After adding the more than $10,000 for a car license plate in Shanghai onto the cost of maintenance, parking and insurance, Debby Yin decided to rent.
“The cost of a car number plate is scary and Shanghai’s taxi drivers are crazy,” said Yin, who’s been living in the city for a year. “Renting a Polo or Skoda is less than 100 yuan a day. I can drive anywhere I want and it’s safe.”
Automobile hire in China is big business and investors are keen to finance its growth. Car Inc., ranked No. 1, raised $300 million selling bonds this week, after attracting orders for 10 times that amount, while eHi Car Services Ltd. was marketing notes before opting not to proceed. Roland Berger Strategy Consultants forecasts the industry, worth about $4.3 billion in 2013, will grow more than 20 percent a year through 2018.
“Car rental in China is a hot spot enjoying exponential growth,” Vicki Shen, an associate director at Fitch Ratings Ltd. in Hong Kong, said. “The sector has huge potential as people gradually accept the car rental idea.”
Vehicle sales in the world’s biggest market are forecast by an industry association to slow to the least since 2011 this year, after a stock-market rout dented consumer sentiment.
As regulators introduce tougher controls to prevent gridlock on roads and improve air quality, more Chinese are embracing the concept of renting. The cheapest number plate on the Shanghai government’s online plate bidding platform Alltobid.com was 83,100 yuan ($13,380) in July, more than buying a sports utility vehicle from BYD Co. outright.
Car Inc.’s 6 percent notes due 2021, sold at 98.851 cents on the dollar, are trading at 99.689, prices compiled by Bloomberg show. The Beijing-based company also raised $500 million selling 6.125 percent 2020 debentures in January in its debut offering. Issued at 98.944, they’re now at 101.590.
Chinese company dollar bond yields average 5.21 percent, down from 5.45 percent at the start of the year, JPMorgan Chase & Co. indexes show.
China’s second-largest car rental company, eHi, postponed its sale due to market conditions. Proceeds were to have been used for fleet expansion. eHi had some 24,360 vehicles on its books and a presence in 104 cities as of March.
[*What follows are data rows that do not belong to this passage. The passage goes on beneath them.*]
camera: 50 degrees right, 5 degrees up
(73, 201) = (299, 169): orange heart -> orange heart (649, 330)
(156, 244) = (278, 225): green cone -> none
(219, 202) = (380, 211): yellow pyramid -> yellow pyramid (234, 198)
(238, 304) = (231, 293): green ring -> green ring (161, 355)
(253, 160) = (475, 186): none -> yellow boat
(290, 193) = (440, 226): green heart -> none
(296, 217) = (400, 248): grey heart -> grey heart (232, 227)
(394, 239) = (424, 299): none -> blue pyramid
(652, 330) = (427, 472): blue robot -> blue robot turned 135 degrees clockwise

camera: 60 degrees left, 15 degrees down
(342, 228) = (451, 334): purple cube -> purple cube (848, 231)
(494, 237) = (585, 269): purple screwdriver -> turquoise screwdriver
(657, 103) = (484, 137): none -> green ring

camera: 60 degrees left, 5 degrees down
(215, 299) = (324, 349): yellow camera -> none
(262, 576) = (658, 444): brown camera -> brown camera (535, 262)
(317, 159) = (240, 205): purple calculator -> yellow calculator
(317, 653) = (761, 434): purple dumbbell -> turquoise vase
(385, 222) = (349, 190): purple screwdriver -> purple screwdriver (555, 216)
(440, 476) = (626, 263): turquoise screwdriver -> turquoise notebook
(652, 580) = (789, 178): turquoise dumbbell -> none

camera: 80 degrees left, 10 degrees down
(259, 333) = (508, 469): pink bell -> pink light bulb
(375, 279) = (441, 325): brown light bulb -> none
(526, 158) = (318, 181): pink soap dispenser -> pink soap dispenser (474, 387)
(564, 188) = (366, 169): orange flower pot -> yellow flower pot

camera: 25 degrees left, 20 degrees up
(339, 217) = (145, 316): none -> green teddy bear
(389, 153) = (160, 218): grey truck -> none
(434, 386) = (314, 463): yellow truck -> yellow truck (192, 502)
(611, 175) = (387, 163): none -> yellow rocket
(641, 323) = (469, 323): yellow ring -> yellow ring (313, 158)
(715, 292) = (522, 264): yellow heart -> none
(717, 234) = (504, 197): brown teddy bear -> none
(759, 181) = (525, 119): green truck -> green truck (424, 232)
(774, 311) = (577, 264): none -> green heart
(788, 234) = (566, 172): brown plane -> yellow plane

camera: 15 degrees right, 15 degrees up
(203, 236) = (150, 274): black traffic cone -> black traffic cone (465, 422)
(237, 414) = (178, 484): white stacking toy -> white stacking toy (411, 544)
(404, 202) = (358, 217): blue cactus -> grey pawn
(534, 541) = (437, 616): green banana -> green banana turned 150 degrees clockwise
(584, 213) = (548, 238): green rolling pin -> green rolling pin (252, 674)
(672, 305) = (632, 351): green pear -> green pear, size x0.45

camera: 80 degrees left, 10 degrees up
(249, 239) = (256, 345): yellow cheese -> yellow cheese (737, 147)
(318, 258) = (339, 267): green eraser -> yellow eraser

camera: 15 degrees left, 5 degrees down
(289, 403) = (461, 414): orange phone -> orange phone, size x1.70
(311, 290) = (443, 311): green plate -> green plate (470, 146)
China’s car hire market remains fragmented and companies also face competition from taxi-like booking applications such as Uber China and Didi Kuaidi Joint Co. The fight for market share could lead existing players to take on more debt and that, combined with the large amounts of capital expenditure required, concerns some overseas investors.
“The flipside of the high growth is high capex and competition, and uncertainty in regulations,” said Daniel Chan, a Hong Kong-based money manager at Rays Capital Partners Ltd., which has about $1 billion in assets. “Consumers in China seem very price sensitive, so they tend to go to a competitor if they see better discount.”
Most of Car Inc.’s bond proceeds will be spent on its fast growing chauffeured car service business, according to Wilson Li, the company’s chief financial officer.
“We started a mobile-enabled chauffeured car service with Ucar at the start of this year,” Li said. “Ucar is the nation’s third-biggest platform for mobile-enabled chauffeured car services, after Didi and Uber. The business is our biggest driver of capital expenditure this year.”
That’s good news for people like Gloria Gao, who’s been trying to get a number plate in Beijing for more than two years. While she waits, she’s using the Didi app.
“The car’s not as fancy as a Mercedes-Benz, it’s usually a Hyundai or a Citroen, but I don’t need to worry about the plate, the parking and all those costs,” she said. “You can even get a mobile phone charger.”
Both Car Inc. and eHi have the backing of strong shareholders, which brings comfort to investors. The former counts Legend Holdings Corp. and Hertz Global Holdings Inc. among its largest equity holders. eHi enjoys the support of Chinese online travel booking site Ctrip.com International Ltd.
The size of China’s car rental market almost tripled to 27 billion yuan from 2009 to 2013 and is expected to reach 51 billion yuan by 2017, data from Frost & Sullivan Inc. show. Fitch Ratings expects eHi to double its fleet size to 39,000 vehicles this year. Car Inc. has a fleet of about 69,000.
“Size matters in this industry,” Fitch Ratings’ Shen said. “That’s why some companies are raising funds offshore, plus offshore bonds can also offer a longer tenor.”